The expiration date is a way to track product changes over time and to identify the most recent version. It's a data for manual usages. At this moment (2020-03), Open Food Facts apps and website don't make any usage of this field. An issue is open to throw off very old products in averages, it could be useful for it.

Be aware that, for the moment, this field is NOT normalized, so it probably contains dates in various formats that can be ambiguous (31/12/2019, 12/31/2019, 13 mai 2018, etc.).

It is possible to see:

In the database and in Product Opener software, the technical name for this field is expiration_date.

Serving size

Serving size has a specific goal: to let Open Food Facts app make a proportional calculation of each nutrient per serving size. If a candy's weight is 5 g, it can be chosen as the serving size: if these candies has 66 g of sugar per 100 g, it has about 3 g per candy. Allowed units are: kg, g, mg, µg, oz, l, dl, cl, ml, fl.oz, fl oz, г, мг, кг, л, дл, кл, мл, 毫克, 公斤, 毫升, 公升, 吨.

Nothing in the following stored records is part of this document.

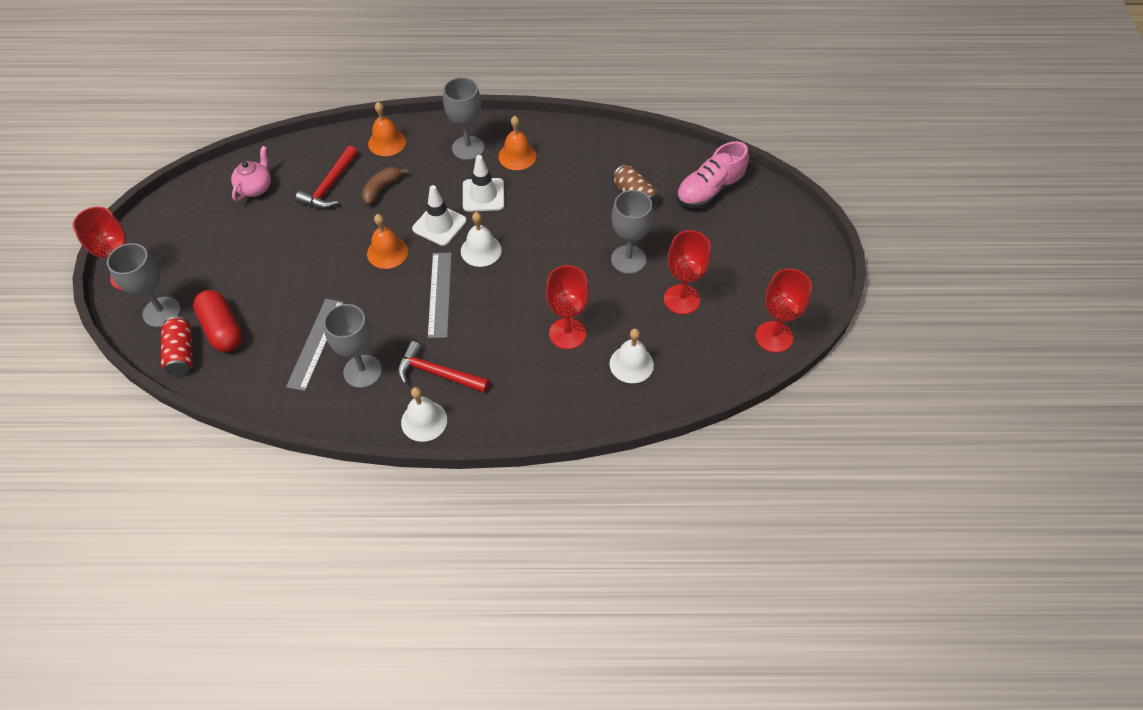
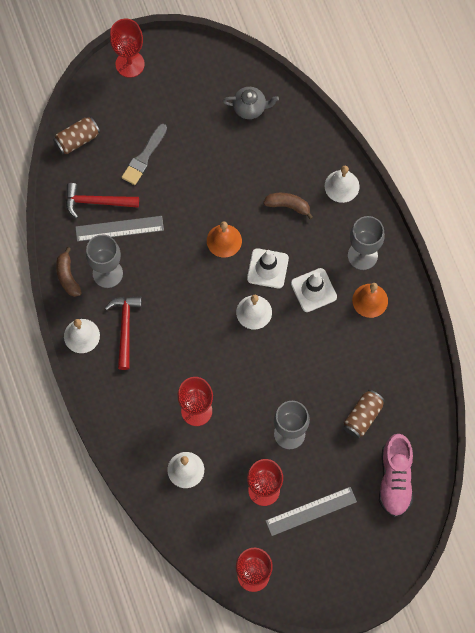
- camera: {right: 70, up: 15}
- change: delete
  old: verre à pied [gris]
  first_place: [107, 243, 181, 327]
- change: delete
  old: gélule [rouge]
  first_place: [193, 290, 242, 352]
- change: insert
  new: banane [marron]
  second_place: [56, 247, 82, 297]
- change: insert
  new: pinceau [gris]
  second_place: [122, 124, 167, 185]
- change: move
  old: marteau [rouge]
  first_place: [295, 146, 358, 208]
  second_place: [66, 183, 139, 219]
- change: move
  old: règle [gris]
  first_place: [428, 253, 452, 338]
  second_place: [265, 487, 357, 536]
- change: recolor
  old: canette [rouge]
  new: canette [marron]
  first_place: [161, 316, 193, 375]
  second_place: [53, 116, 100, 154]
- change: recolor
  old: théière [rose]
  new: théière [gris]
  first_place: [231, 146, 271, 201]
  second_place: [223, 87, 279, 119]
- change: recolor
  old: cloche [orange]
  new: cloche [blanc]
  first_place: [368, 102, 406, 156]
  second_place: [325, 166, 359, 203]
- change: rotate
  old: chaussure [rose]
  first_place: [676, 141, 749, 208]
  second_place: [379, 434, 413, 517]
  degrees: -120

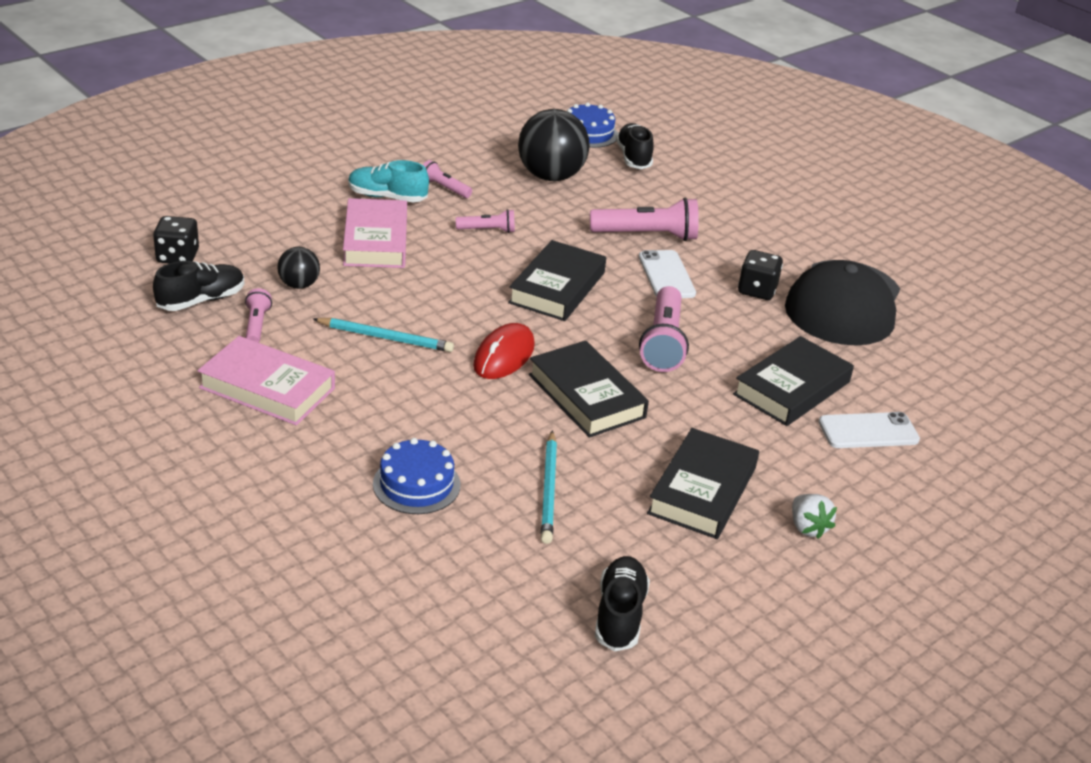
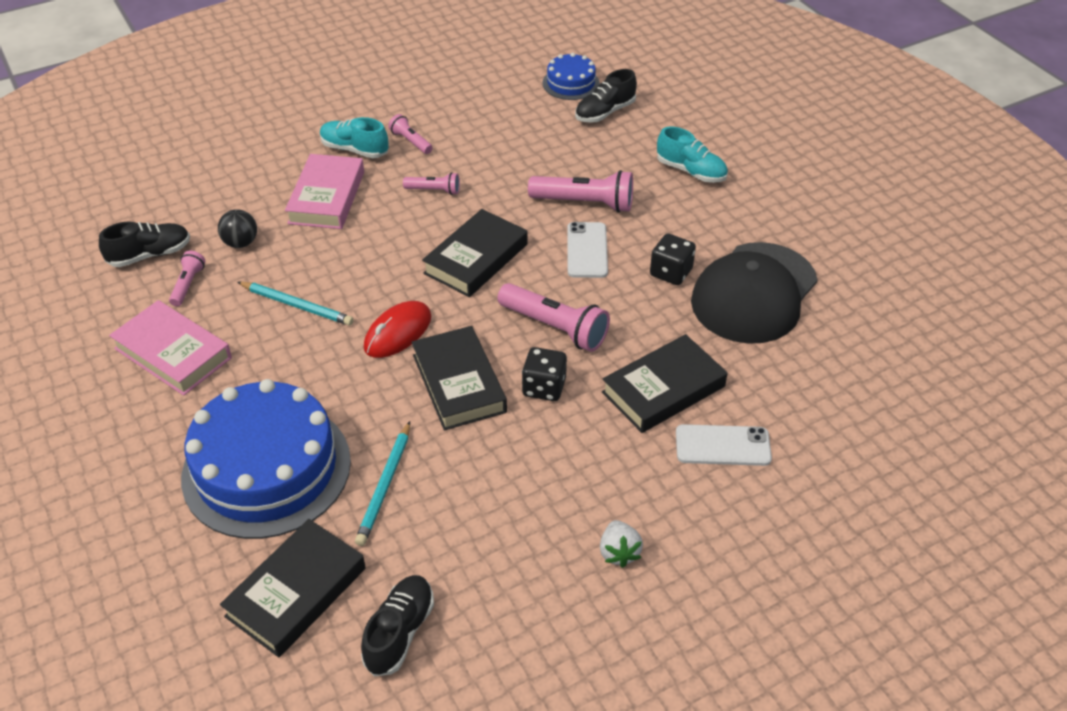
- camera: {right: 15, up: 10}
- change: delete
  old: balle [noir]
  first_place: [518, 109, 590, 181]
- change: insert
  new: chaussure [turquoise]
  second_place: [657, 127, 728, 183]
- change: move
  old: dé [noir]
  first_place: [153, 216, 199, 263]
  second_place: [522, 347, 567, 401]
- change: move
  old: livre [noir]
  first_place: [647, 428, 759, 539]
  second_place: [220, 519, 366, 657]
- change: rotate
  old: chaussure [noir]
  first_place: [616, 123, 654, 169]
  second_place: [575, 69, 637, 123]
  degrees: -135
- change: rotate
  old: lampe de poche [rose]
  first_place: [639, 286, 689, 372]
  second_place: [498, 283, 610, 352]
  degrees: -75
- change: resize
  old: gâteau [bleu]
  first_place: [373, 438, 461, 514]
  second_place: [181, 379, 351, 539]
  factor: 2.07

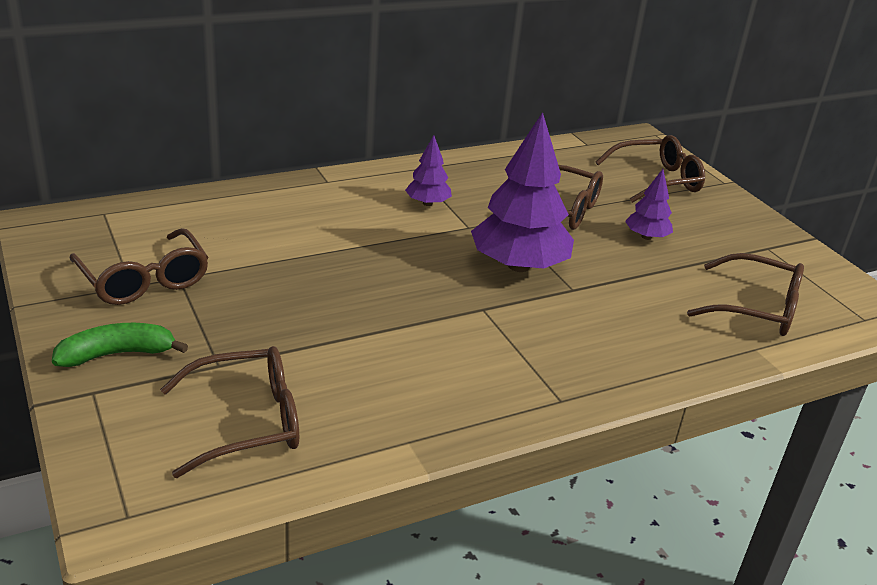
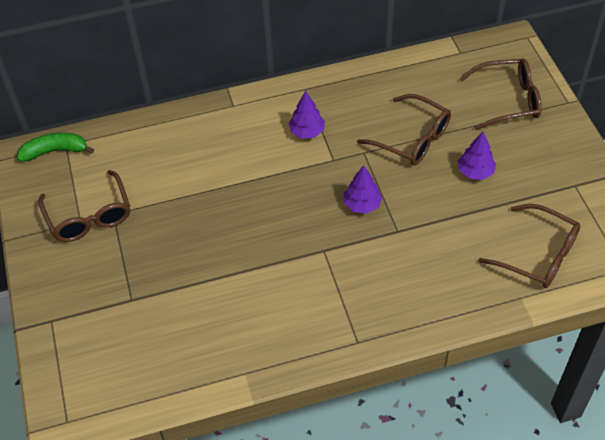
- camera: {right: 15, up: 20}
- change: delete
  old: lunettes [marron]
  first_place: [160, 346, 299, 478]
- change: move
  old: banane [vert]
  first_place: [52, 323, 188, 367]
  second_place: [17, 133, 94, 162]
- change: resize
  old: arbre [violet]
  first_place: [471, 112, 574, 272]
  second_place: [344, 165, 382, 214]
  factor: 0.5

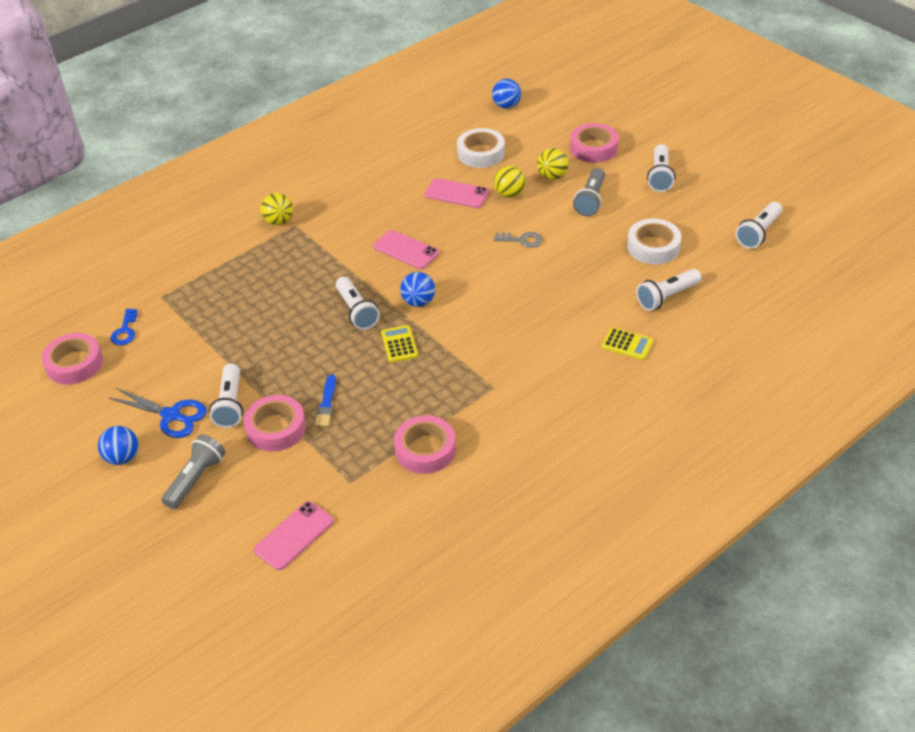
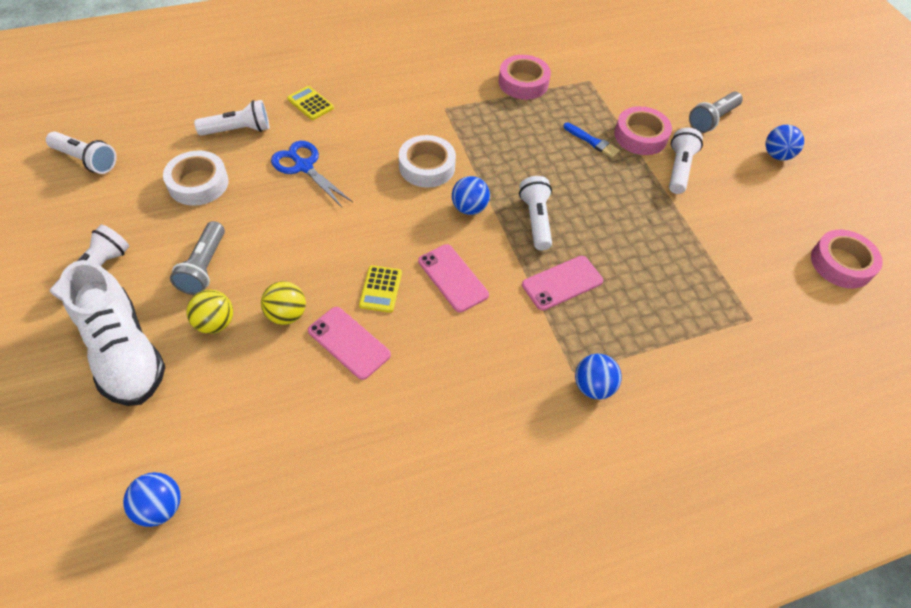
- camera: {right: -165, up: 10}
- change: delete
  old: clé [bleu]
  first_place: [110, 309, 138, 345]
- change: delete
  old: clé [gris]
  first_place: [494, 232, 542, 248]
- change: move
  old: ciseaux [bleu]
  first_place: [109, 388, 207, 438]
  second_place: [271, 141, 353, 207]
- change: move
  old: téléphone [rose]
  first_place: [254, 501, 334, 570]
  second_place: [522, 256, 603, 311]
- change: move
  old: calculatrice [jaune]
  first_place: [381, 325, 418, 363]
  second_place: [359, 265, 402, 313]
- change: move
  old: ruban adhésif [blanc]
  first_place: [457, 128, 505, 168]
  second_place: [399, 135, 456, 188]
- change: replace
  old: ruban adhésif [rose]
  new: chaussure [blanc]
  first_place: [570, 123, 619, 163]
  second_place: [59, 260, 166, 406]
- change: recolor
  old: balle [jaune]
  new: balle [bleu]
  first_place: [261, 193, 293, 225]
  second_place: [575, 354, 622, 399]
- change: rotate
  old: pinceau [bleu]
  first_place: [314, 375, 336, 427]
  second_place: [563, 123, 620, 158]
  degrees: 105
- change: rotate
  old: lampe de poche [gris]
  first_place: [573, 168, 605, 216]
  second_place: [170, 221, 225, 295]
  degrees: 150
- change: rotate
  old: lampe de poche [blanc]
  first_place: [736, 202, 782, 249]
  second_place: [46, 132, 116, 174]
  degrees: 60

grammes, liter, etc., are NOT recognized.

Decimals can be written with a comma (,) or a point (.).

In the database and in Product Opener software, the technical name for this field is serving_size. Based on serving_size, Open Food Facts computes a serving_quantity float number for 100g or 100ml. The serving_quantity can be found in the API or the data exports.

See issues related to serving_size.

Good examples

  • 60 g (preferred, for readability reasons)
  • 30g
  • 35G
  • 90 ml
  • 1L

Possible examples (while not recommended)

  • cookie 25g
  • One Slice (50g)
  • 97 g (0.5 cup)

Bad examples

  • 30 gr => gr is not a correct unit
  • 9 candies and 2 biscuits => it's not possible to calculate a ratio because we don't know the weight of this portion
  • 30 => there is no unit